这是我的代码
param_grid = [{'kneighborsclassifier__n_neighbors': [3, 4, 5, 6, 7]},
{'svc__C': [0.1, 1, 10, 100], 'svc__gamma': [0.001, 0.01, 0.1, 1, 10]},
{'randomforestclassifier__n_estimators': [50, 100, 200, 300 ,400]},
{'decisiontreeclassifier__max_depth': [12, 25, 50, 75, 100]},
{'adaboostclassifier__n_estimators': [50, 100, 200, 300 ,400]},
{'baggingclassifier__n_estimators': [50, 100, 200, 300, 400]}
]
inner_cv = StratifiedShuffleSplit(test_size=.8, train_size=.2, n_splits=5, random_state=0)

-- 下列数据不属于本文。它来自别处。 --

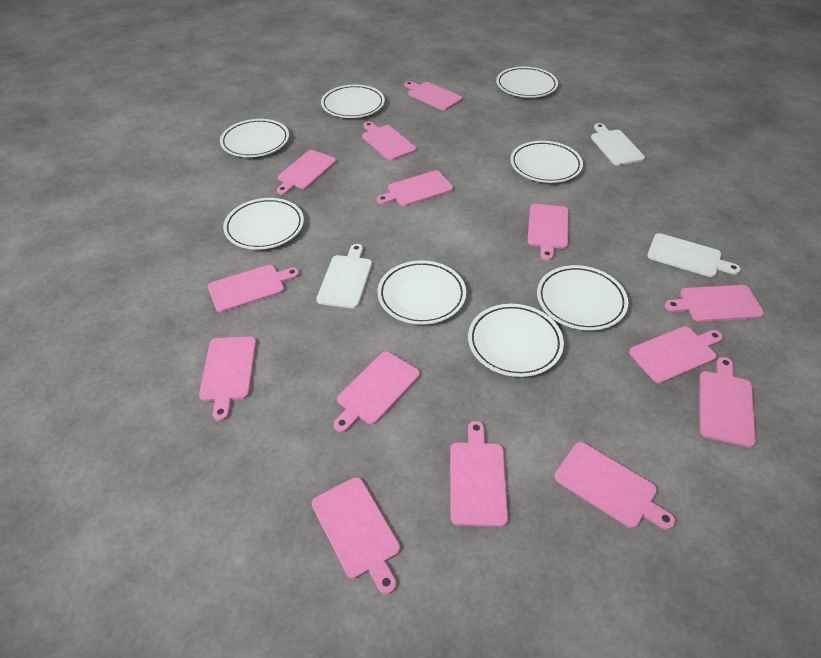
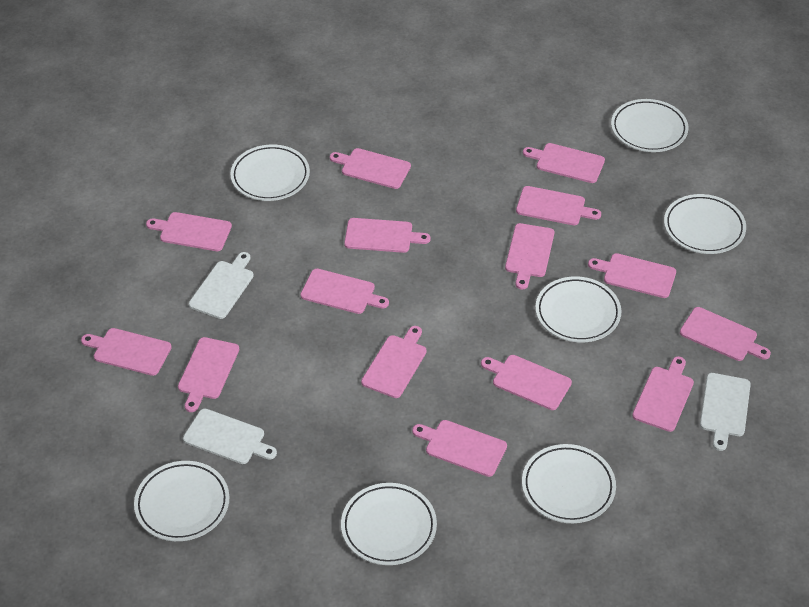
pink cutting board: 14 -> 15
white plate: 8 -> 7

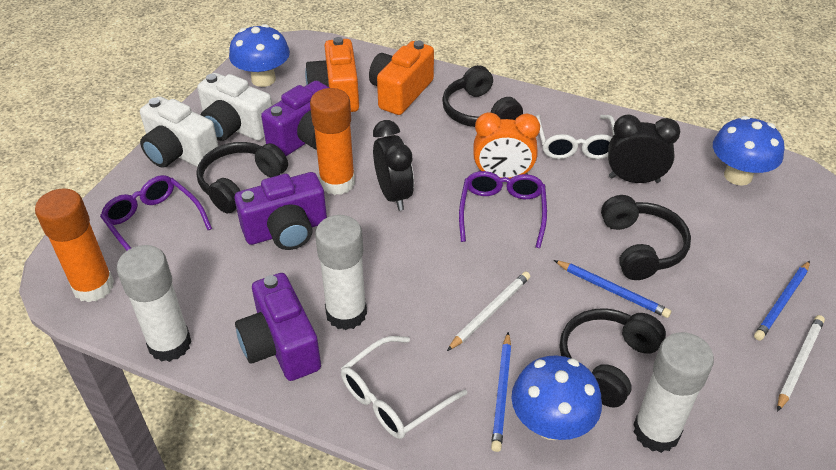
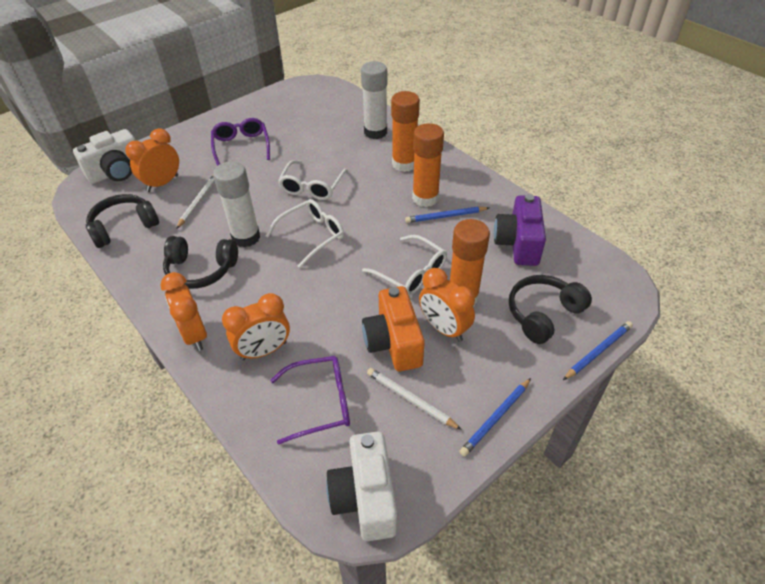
black clock: 2 -> 0
black headphones: 4 -> 3
blue mushroom: 3 -> 0
orange camera: 2 -> 1
orange clock: 1 -> 4
orange glue stick: 2 -> 3
purple camera: 3 -> 1
white glasses: 2 -> 3
white glue stick: 3 -> 2

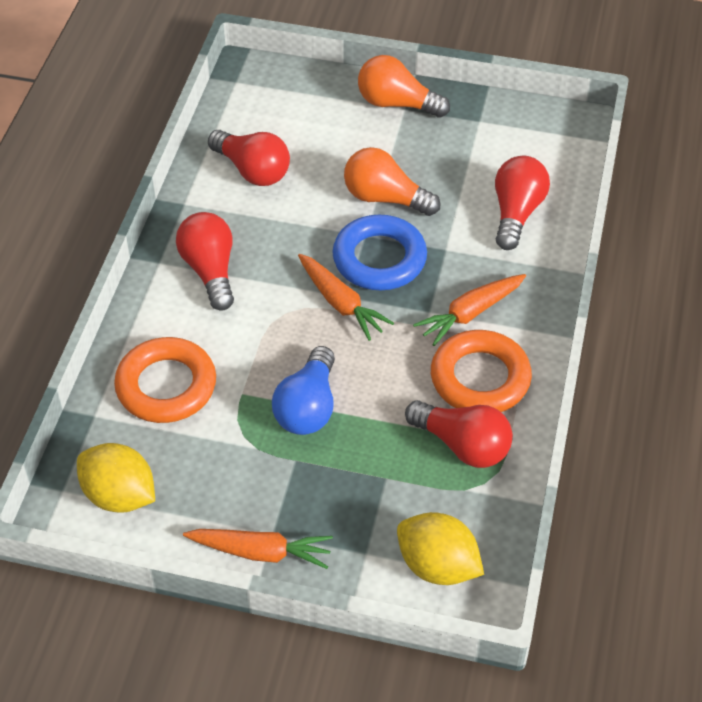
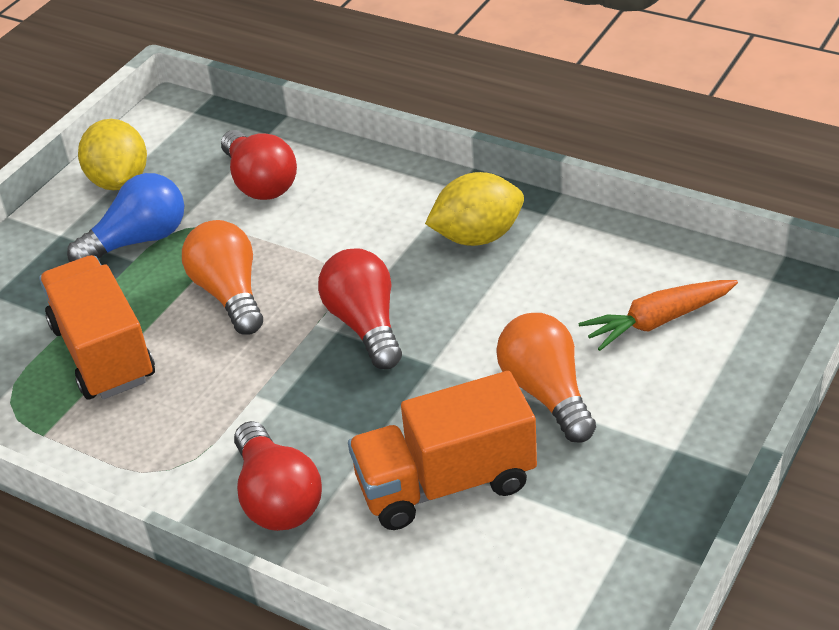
blue ring: 1 -> 0
orange carrot: 3 -> 1
orange ring: 2 -> 0
orange truck: 0 -> 2
red light bulb: 4 -> 3

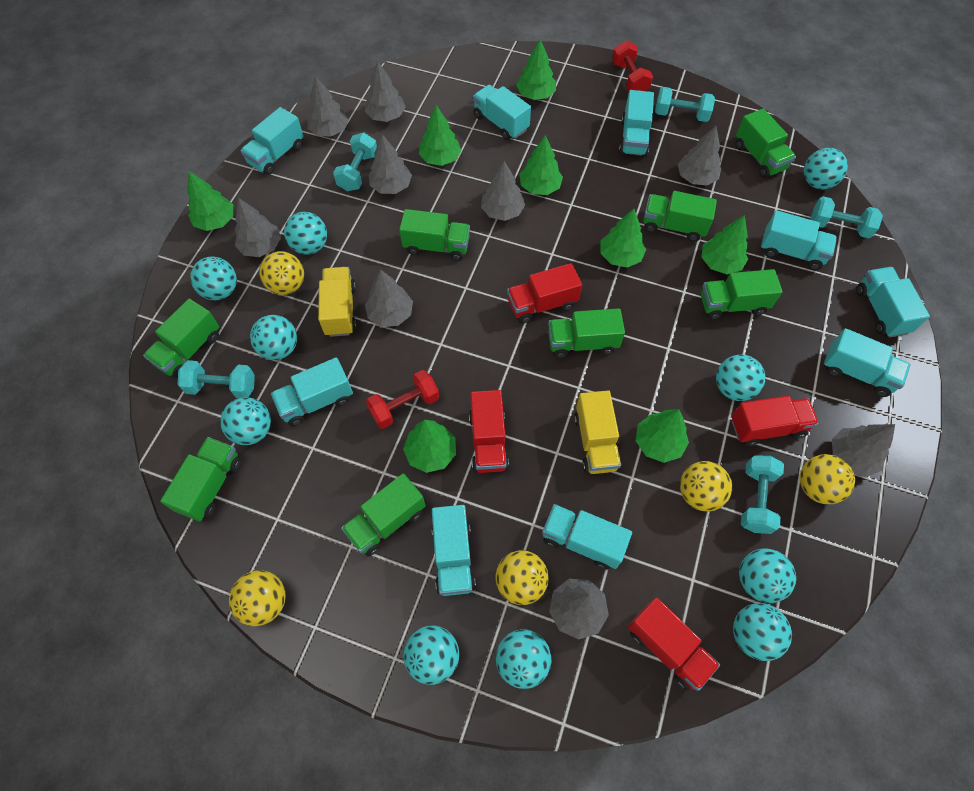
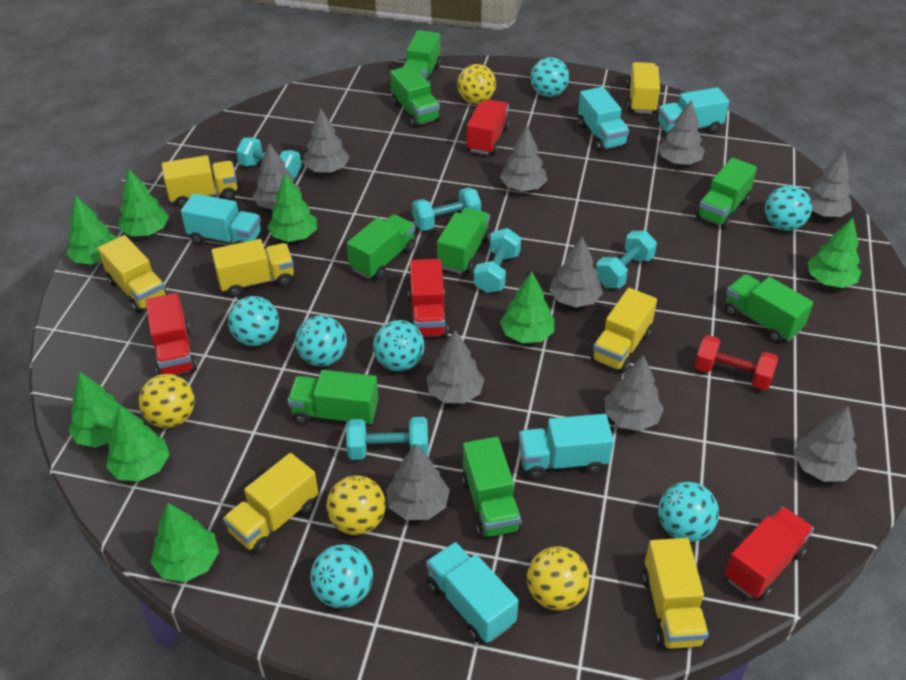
grey tree: 9 -> 10
red dumbbell: 2 -> 1
turquoise ball: 10 -> 7
turquoise truck: 9 -> 5
yellow ball: 5 -> 4
yellow truck: 2 -> 7

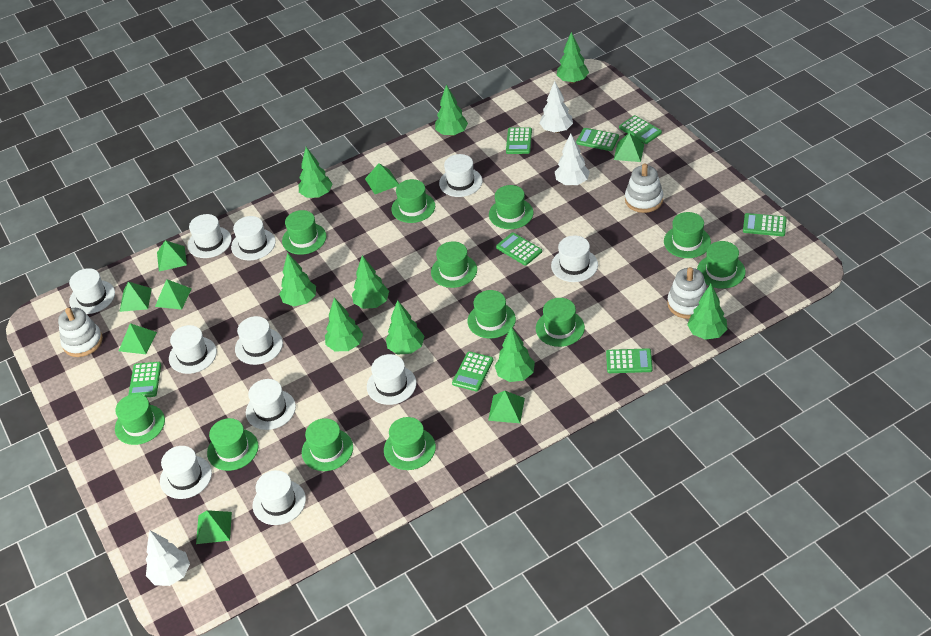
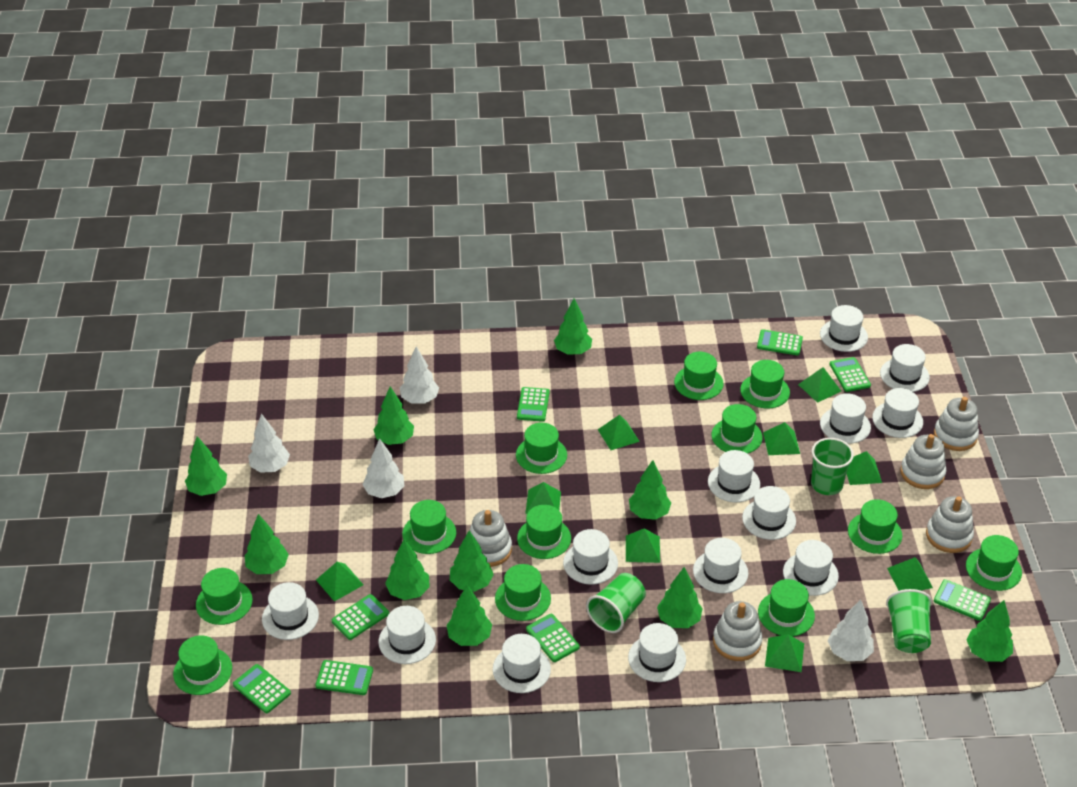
green cup: 0 -> 3
green pyramid: 8 -> 9
green tree: 9 -> 10
white hat: 11 -> 13
white stacking toy: 3 -> 5
white tree: 3 -> 4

outer_cv = StratifiedShuffleSplit(test_size=.8, train_size=.2, n_splits=5, random_state=0)
models = [knn, svc, forest, dtc, ada, bag]
model_names = ['knn', 'svc','forest', 'dtc', 'ada', 'bag']
for m, mname in zip(models, model_names):
pipe = make_pipeline(VarianceThreshold(threshold=1),
MinMaxScaler(),
SelectKBest(f_classif, k=20),
m)
grid = GridSearchCV(pipe, param_grid=param_grid, cv=inner_cv)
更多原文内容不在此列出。